New Thinking In Reality podcast

Series streaming on:

Apple Podcasts Spotify Amazon Music


Your host:

Eric Schurenberg

Award-winning journalist and former CEO of Inc. and Fast Company


The information environment today has two broad problems:  a supply side problem and a demand side problem. On the supply side, it is ridiculously easy for anyone to spread propaganda or outrage or lies online, and on the demand side, it is hard for audiences to distinguish manipulation from fact-based news.
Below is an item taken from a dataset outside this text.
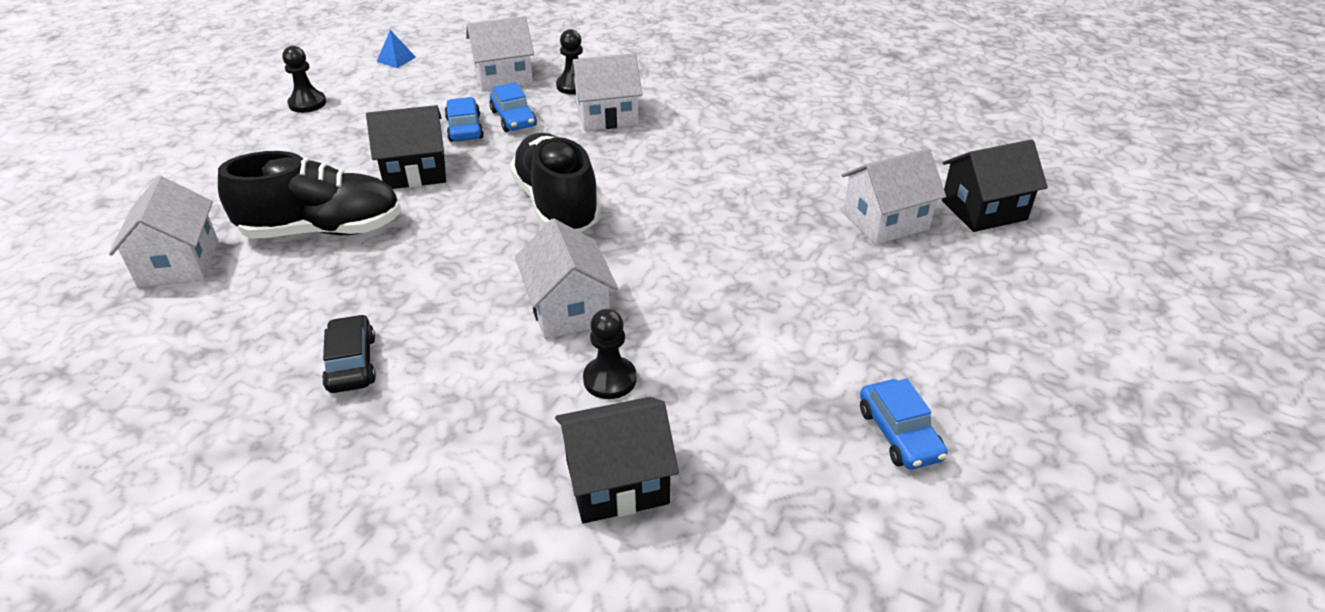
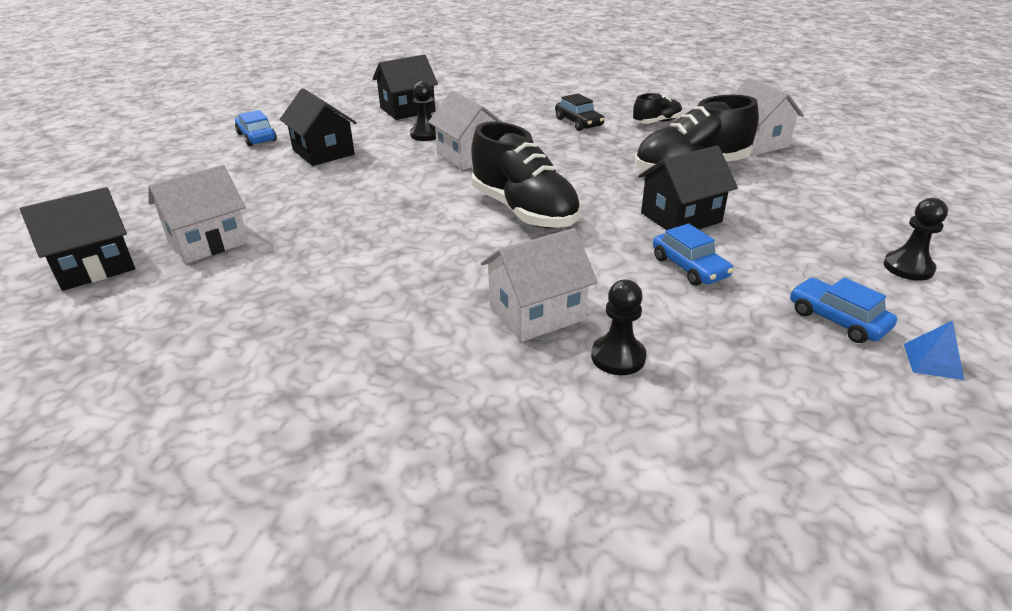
camera: 165 degrees right, 5 degrees down
(237, 338) = (656, 122): none -> black shoe
(503, 77) = (734, 355): white house -> none
(513, 118) = (648, 289): blue car -> blue car (837, 320)
(778, 361) = (323, 152): none -> black house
Today’s guest, Sally Lehrman, aims to tackle the problem from both sides of the ledger. She’s a long-time journalist and founder of the Trust Project, an organization that evaluates newsrooms along eight standards of integrity, called trust indicators. Newsrooms that measure up display a “Trust Mark” on their sites to help distinguish them from less deserving sites, and audiences, including social media platforms, can thus make an informed judgment about that site’s trustworthiness.

Sally and I talk about what the trust indicators are and how they work and how everyday news consumers can use them. We’ll also get into more philosophical questions: to what extent newsrooms are responsible for the distrust audiences feel; about audience’s reactions to coverage of the war in Gaza; and whether media literacy training really works.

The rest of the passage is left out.